The US contemplate forcing the Arabs and Iran to pump oil, but can the US occupy all of the Arab countries and Iran at the same time, in such a situation, and also keep the oil infrastructure going? I doubt it, and in the aftermath of such an event, we will finally see how important oil is to the geopolitical situation.
Posted by: Madrid | March 07, 2008 at 08:29 AM
Shortly, there will also be no oil.
Israel, like the Arab world, has sunlight.
Israel, unlike the Arab world, HAS a photovoltaic industry, a hydrolization industry, and a water desalinization industry.
The US is dependant on Arab, Venzezuelan, Nigerian, Indonesian, Russian, Mexican, British/Norway oil.
The Arab world is dependant on US, European, Jewish money.
You may propose an anti-Zionist end-game. I don't see it.
Posted by: Richard Witty | March 07, 2008 at 08:45 AM
But Richard, the cost of your organic blooming technological technocratic Jewish utopian fortress imposed on the people already living there, has been genocide.

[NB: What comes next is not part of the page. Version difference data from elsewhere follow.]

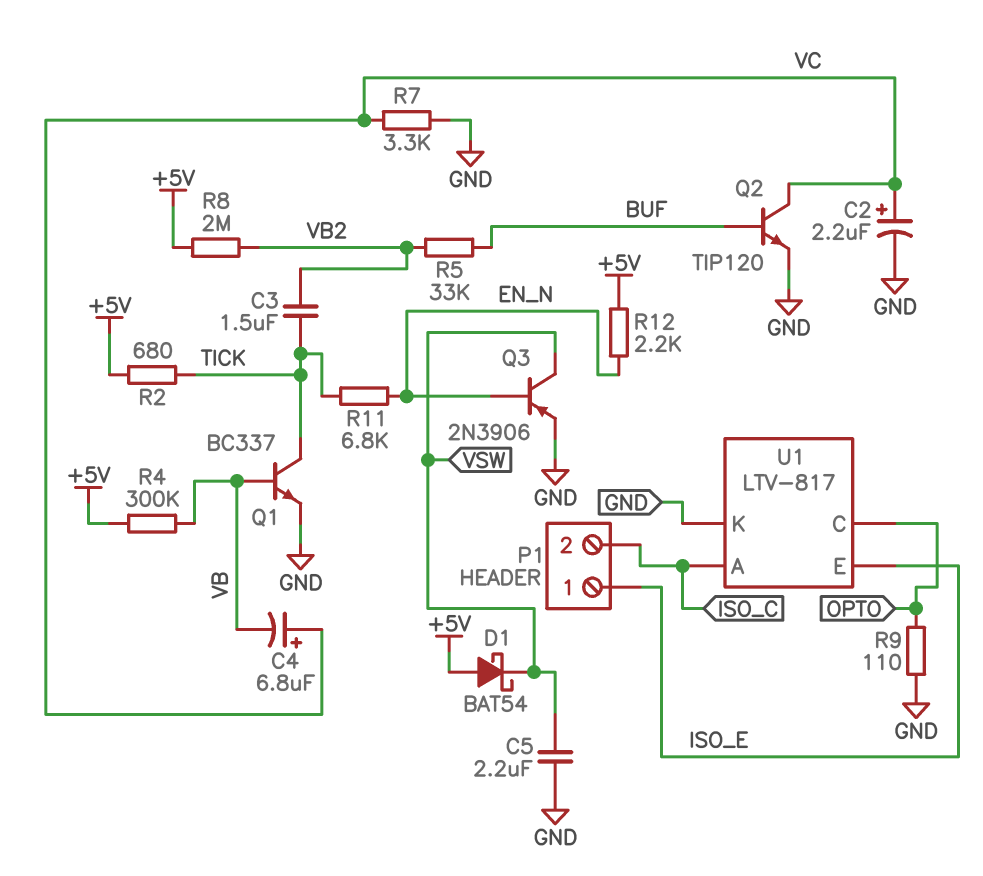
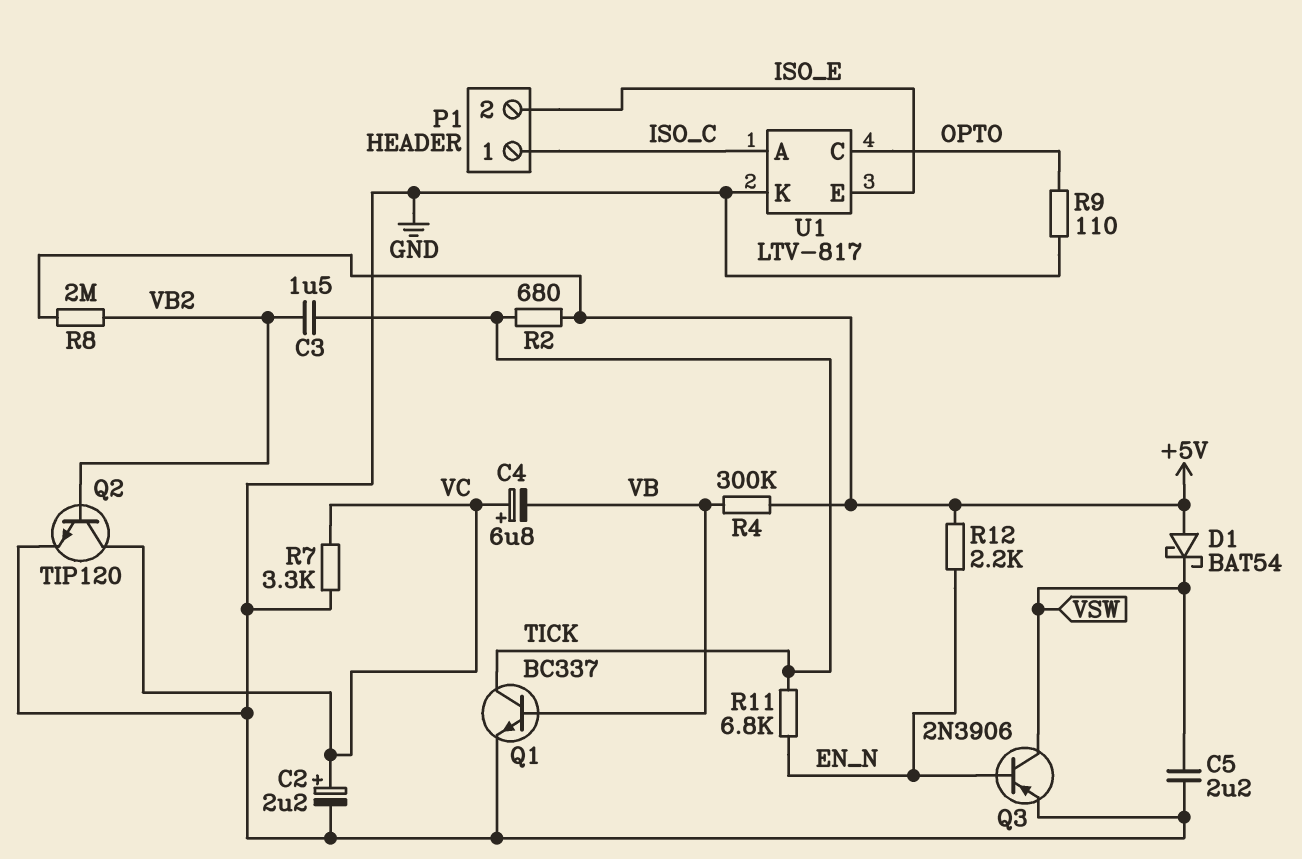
P1 pin 1: ISO_E -> ISO_C
P1 pin 2: ISO_C -> ISO_E
Q2: NPN TIP120 (B BUF, C VC, E GND) -> NPN TIP120 (B VB2, C VC, E GND)
R5: 33k (BUF, VB2) -> none

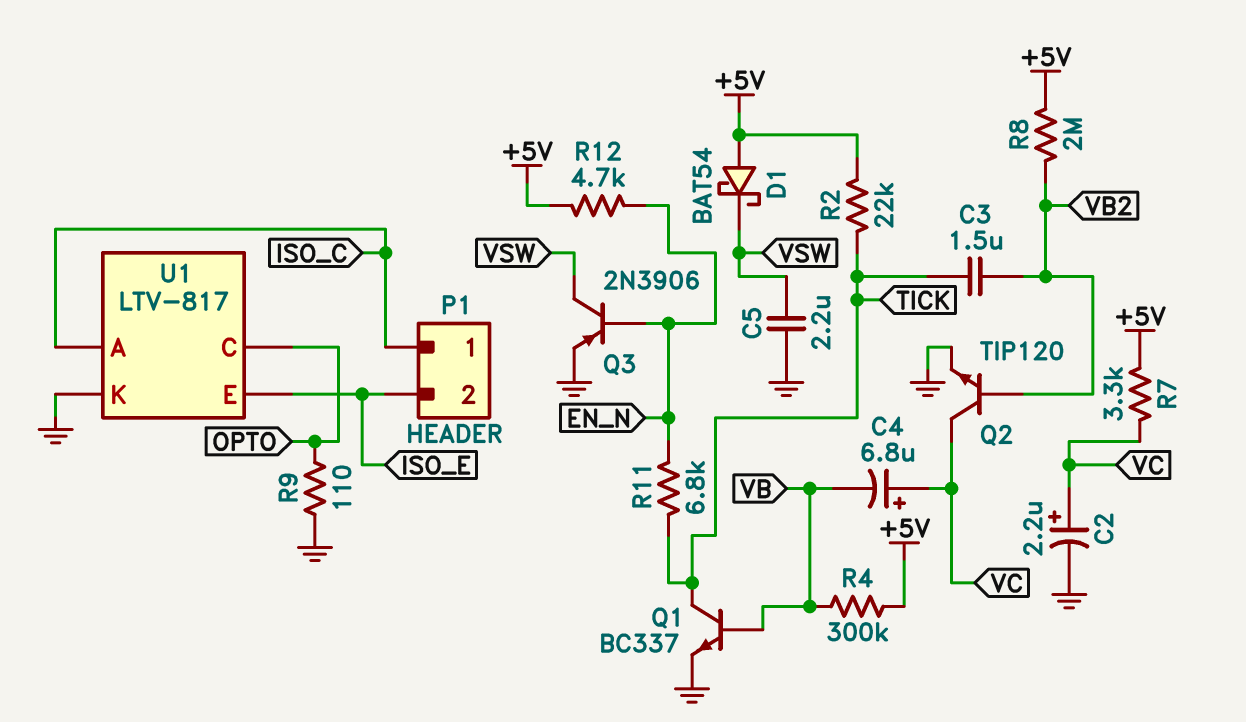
R2: 680 (+5V, TICK) -> 22k (+5V, TICK)
R7: 3.3k (GND, VC) -> 3.3k (+5V, VC)
R12: 2.2k (+5V, EN_N) -> 4.7k (+5V, EN_N)

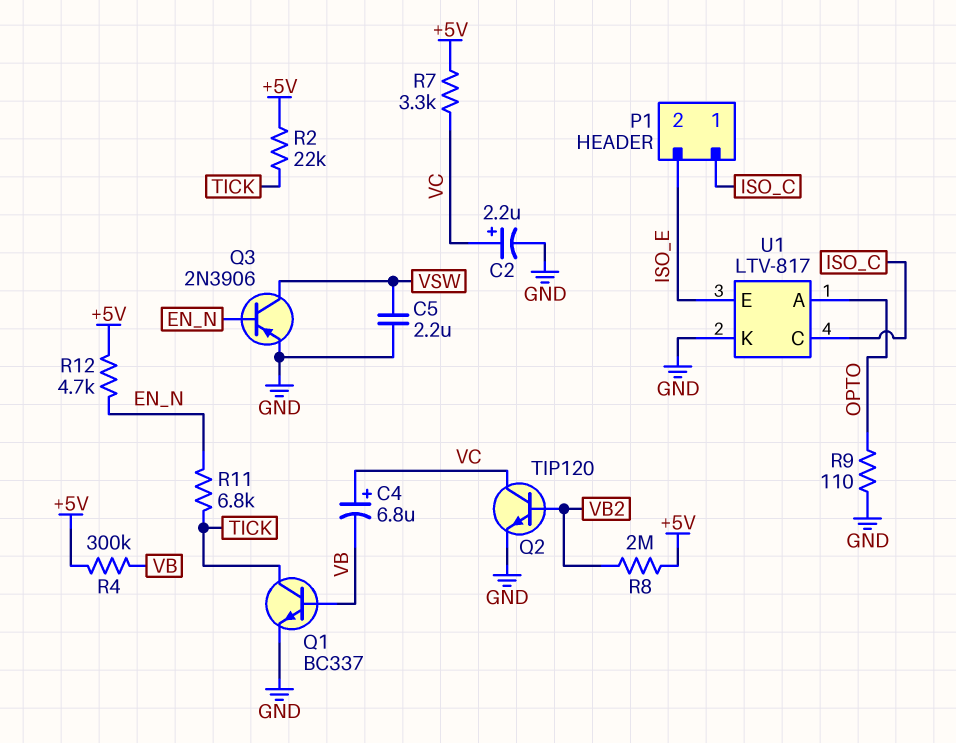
C3: 1.5uF (TICK, VB2) -> none
D1: schottky BAT54 (A +5V, K VSW) -> none
U1 pin A: ISO_C -> OPTO
U1 pin C: OPTO -> ISO_C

The definition of genocide according to Raphael Lemkin (1900–1959), a Polish-Jewish legal scholar, who coined the term in 1943:
"Generally speaking, genocide does NOT NECESSARILY MEAN THE IMMEDIATE DESTRUCTION of a nation, except when accomplished by mass killings of all members of a nation. It is intended rather to signify A COORDINATED PLAN OF DIFFERENT ACTIONS AIMING AT THE DESTRUCTION OF ESSENTIAL FOUNDATIONS OF THE LIFE OF NATIONAL GROUPS, WITH THE AIM OF ANNIHILATING THE GROUPS THEMSELVES. The objectives of such a plan would be the DISINTEGRATION OF THE SOCIAL AND POLITICAL INSTITUTIONS, of culture, language, NATIONAL FEELINGS, religion, and the ECONOMIC EXISTANCE of national groups, and the DESTRUCTION OF THE PERSONAL SECURITY, LIBERTY, HEALTH, DIGNITY, and even THE LIVES OF THE INDIVIDUALS belonging to such groups."
So, can I cue the Valkyries or is there something a little, umm, IMMORAL about the Zionist endgame here?

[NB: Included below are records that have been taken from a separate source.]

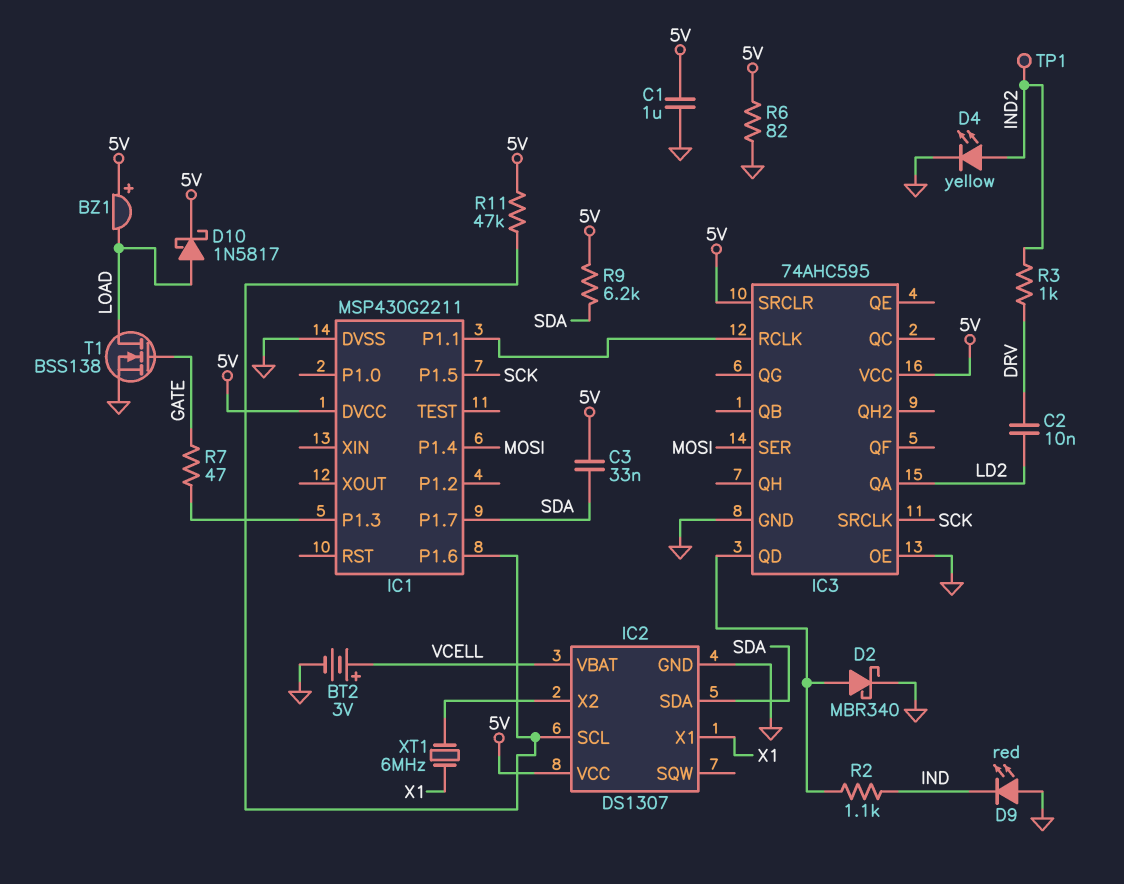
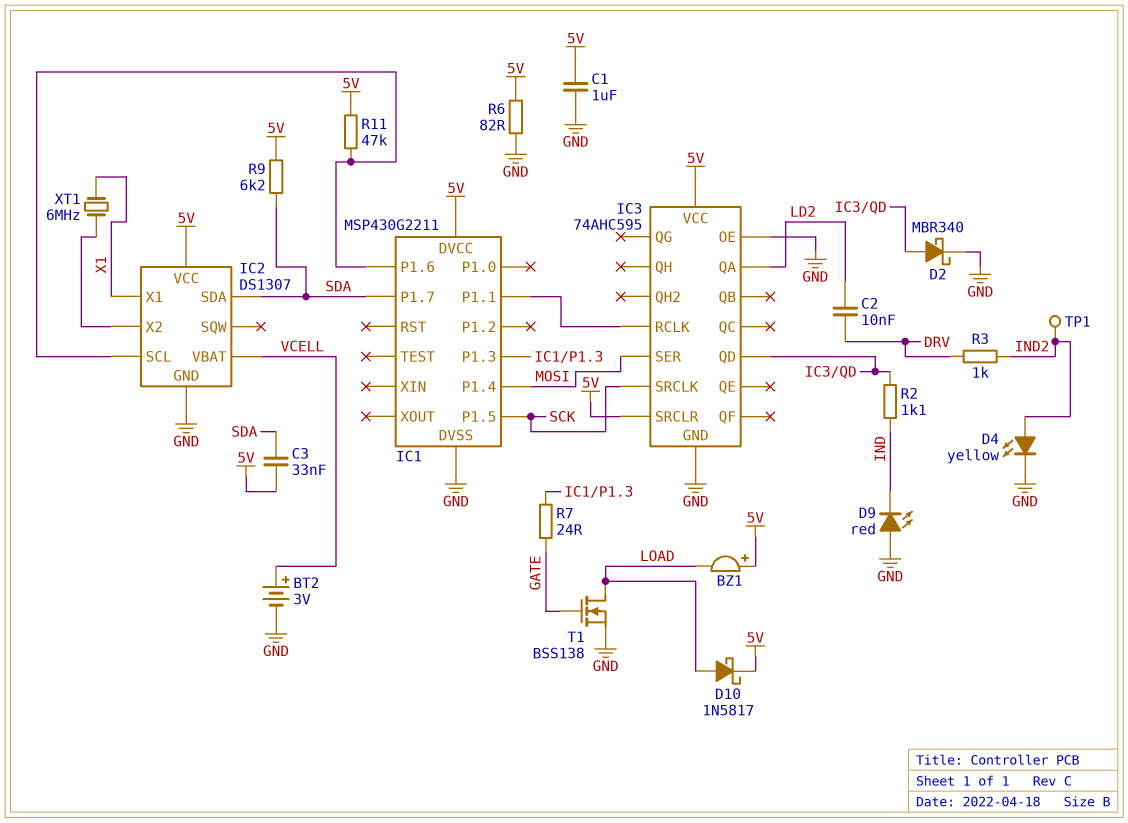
R7: 47 (GATE, IC1/P1.3) -> 24 (GATE, IC1/P1.3)

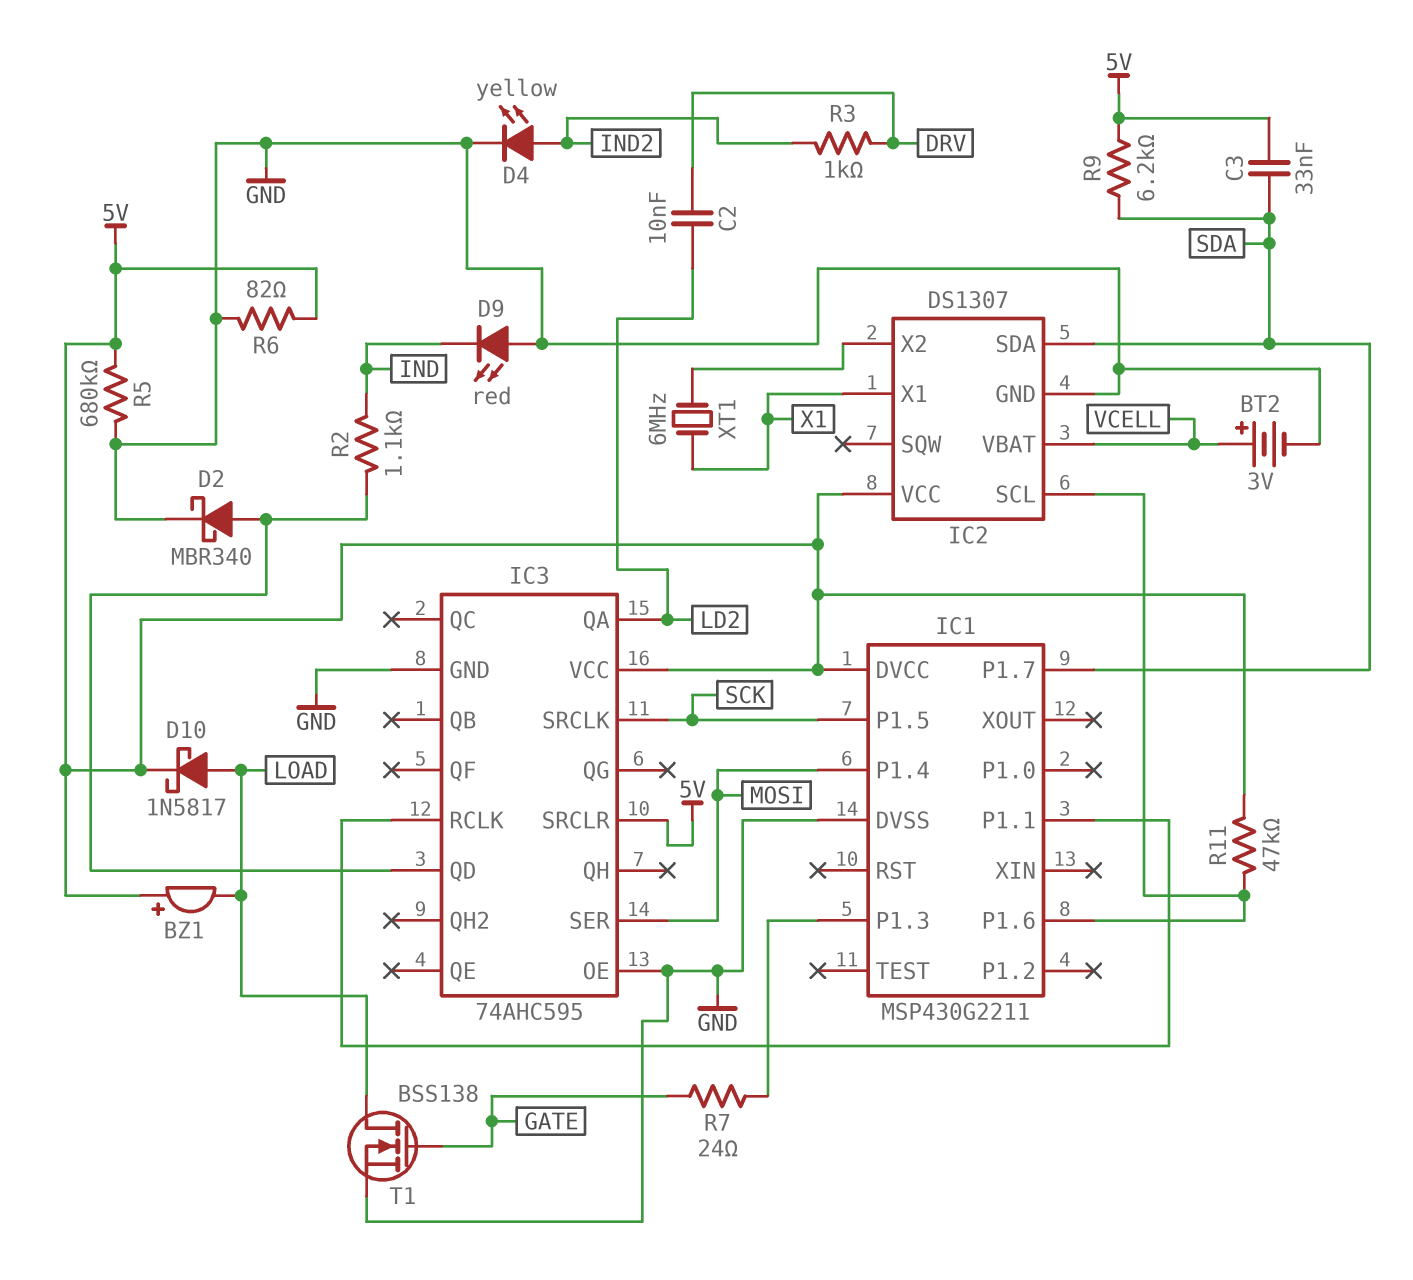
C1: 1uF (5V, GND) -> none
R5: none -> 680k (5V, GND)
TP1: test point (IND2) -> none

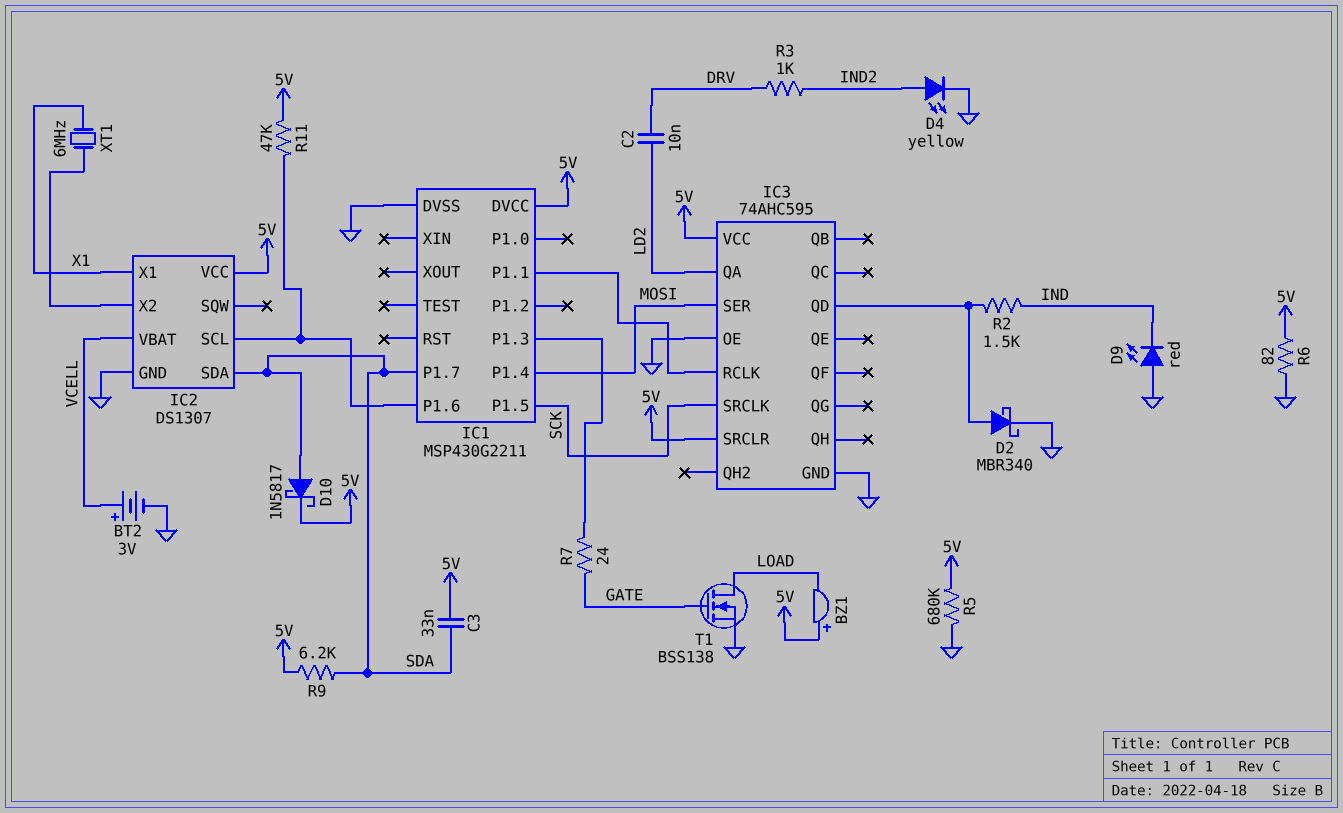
D10: schottky 1N5817 (A LOAD, K 5V) -> schottky 1N5817 (A SDA, K 5V)
R2: 1.1k (IC3/QD, IND) -> 1.5k (IC3/QD, IND)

You want to psychoanalyze Phil, guilt and shame him--have you examined yourself? Your position here is one of providing cover for genocide. Never again ey? Powerful words.
Posted by: MM | March 07, 2008 at 01:22 PM
In the end it will come to troops on the ground, hence Vietnam all over again. Wurmser needs goy troops.
Posted by: Charles Keating | March 07, 2008 at 01:30 PM
About supporting Hamas, I get so confused how I am supposed to answer, tell me, Richard, since you're an historian on this subject:
What was the nature of Israeli PM Golda Meir's relationship with Hamas founder Shiek Yassin and his organization?
Posted by: MM | March 07, 2008 at 01:32 PM
Teddy:
Your reply would not be the first time I have been accused of seeing in terms of black and white (Star Wars? oh I get it), but I think the times require strong opinions. Especially now that most of the powerful Jews are pushing for even more war in the Middle east. Bear in mind that the word 'most' covers 51-99%.
We'll have to disagree about what happened during the fog of war in late '47 and '48, but the history I witnessed firdthand since 2001 convinces me that the Jewish community aided and abetted the fracturing of Iraq. And I believe that Israel knew full well what the outcome would be in Iraq (I refer you to Oded Yinon's seminal 1980 paper calling for the fracturing of adjacent Arab countries. Pretty black and white stuff wouldn't you say?)
As to your "high percentage of American Jews who opposed the invasion and the higher percentage that turned agains the war", I classify this statement as 'spin', a revisionist look back in sorrow at what might have been. When the Jewish community has strong feelings it gets out in the street and demonstrates. I only observed isolated examples of this, certainly ineffectual to the outcome we now have. Move-on.org was a particular example of sophism with repect to Iraqi blood flowing in the streets: led by Jews who channel anti-war anger for their own political ends.
Now an organization like Brit Tzedek v'Shalom is a good sign, however, they have far to go to reach the truths of old Uri Avnery and Gush-Shalom. And frankly, it looks to me like the war-mongers against Iran are winning the media tug of war.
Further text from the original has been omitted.